Mon Mar 14 10:28:24 PDT 2011

On Mar 9, 2011, at 11:35 AM, Kaelyn Uhrain wrote:

> I just finished up a new version of my patch earlier this week, which no longer uses the RecursiveASTVisitor (per chandlerc's suggestion).  I've rebased the patch against the current SVN and have attached it for you to test.  With the new version only the FixIt/typo.cpp and SemaObjC/synth-provisional-ivars.m tests are failing, and for those two I'm not entirely sure which parts of the behavior are correct/acceptable and which might be a bug in my changes.

Definitely looking better! I don't have the time at the moment to re-run my performance tests, but I will comment on some aspects of your patch...


Index: lib/Sema/SemaDecl.cpp
===================================================================

--- lib/Sema/SemaDecl.cpp	(revision 127346)
+++ lib/Sema/SemaDecl.cpp	(working copy)
@@ -264,24 +264,24 @@
 
   if (DeclarationName Corrected = CorrectTypo(Lookup, S, SS, 0, 0, CTC_Type)) {
     if (NamedDecl *Result = Lookup.getAsSingle<NamedDecl>()) {
+      std::string Suggestion = Result->getQualifiedNameAsString();
+      // FIXME: Silly formatting rules make us have to quote strings ourselves
+      // to keep quoting consistent between strings and IdentiferInfos.
+      std::string QuotedSug = "'" + Suggestion + "'";

getQualifiedNameAsString() isn't necessarily what we want here, because it always produces the fully-qualified name.
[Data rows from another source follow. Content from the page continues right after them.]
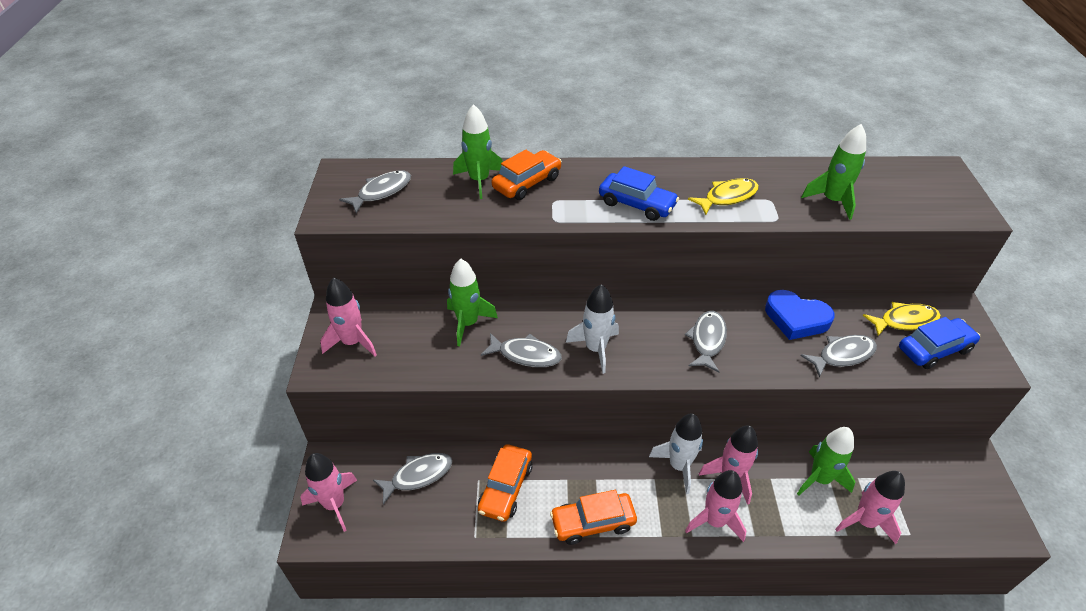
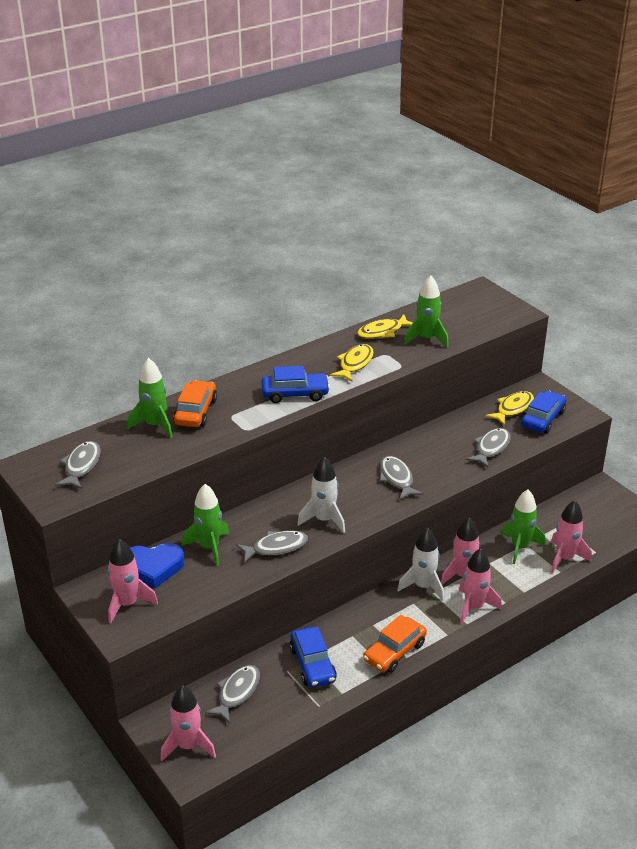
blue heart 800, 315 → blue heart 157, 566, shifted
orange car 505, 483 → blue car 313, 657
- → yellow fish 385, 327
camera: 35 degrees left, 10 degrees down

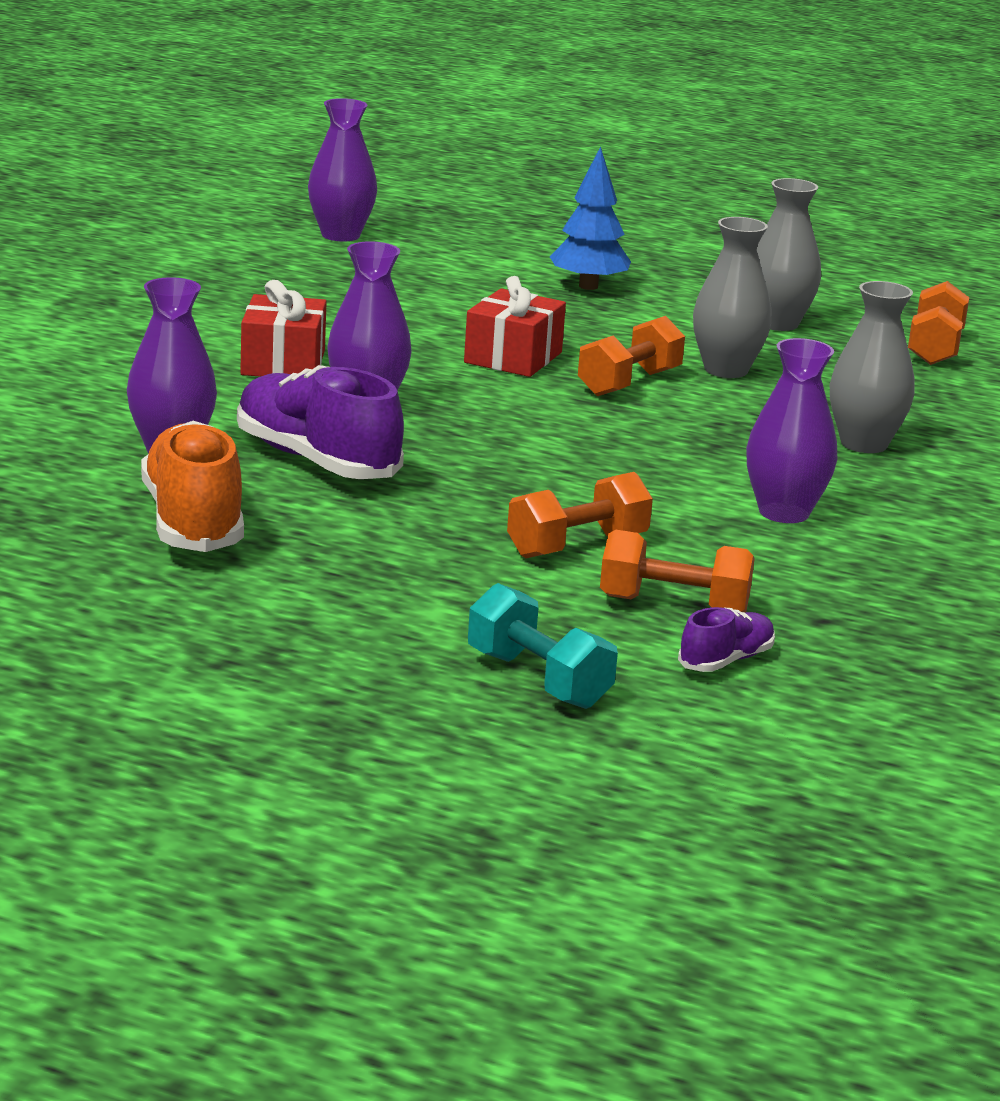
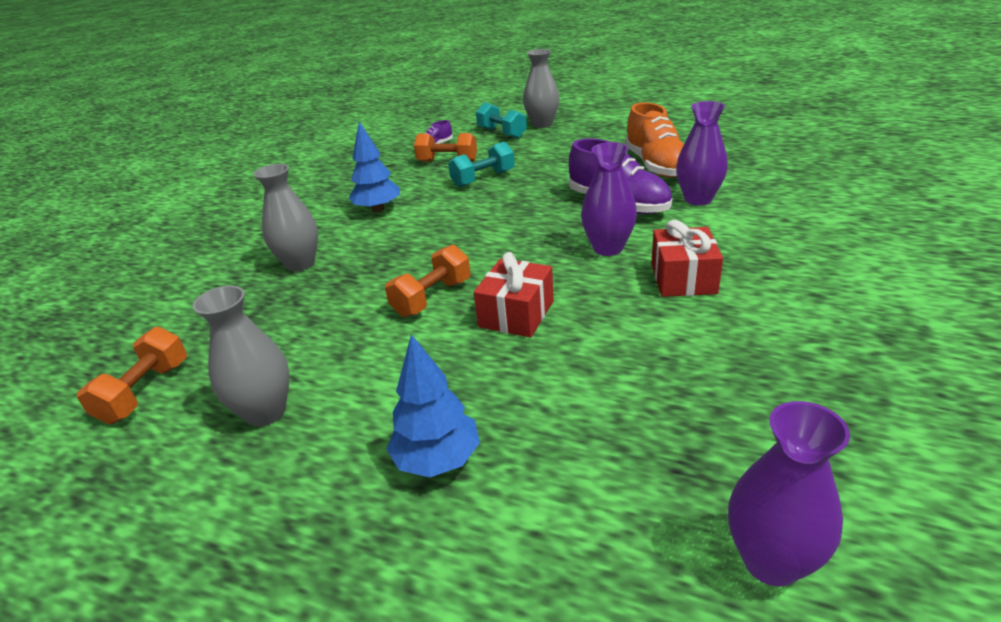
purple flower vase 791, 430 → blue toy tree 374, 167
orange free weight 580, 515 → teal free weight 481, 165
gray flower vase 732, 297 → gray flower vase 541, 88, shifted
camera: 175 degrees left, 10 degrees up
That means it will overqualify when we're already in a namespace, e.g.,

	namespace N {
		namespace inner {
			class vector { /* ... */ };
		}

		void f() {
			vector v; // will suggest N::inner::vector, when inner::vector would suffice
		}
	}

A similar issue is inline namespaces. For example, if one has:

	namespace std {
		inline namespace __1 {
			class vector { /* ... */ };
		}
	}

	void f() {
		vector v; // will suggest std::__1::vector, when std::vector would suffice
	}

It would be preferable to add some kind of function that computes the minimum qualification needed to get from the specified context (e.g., CurContext, for unqualified name lookup) to the entity, since that's what the user would want to type. 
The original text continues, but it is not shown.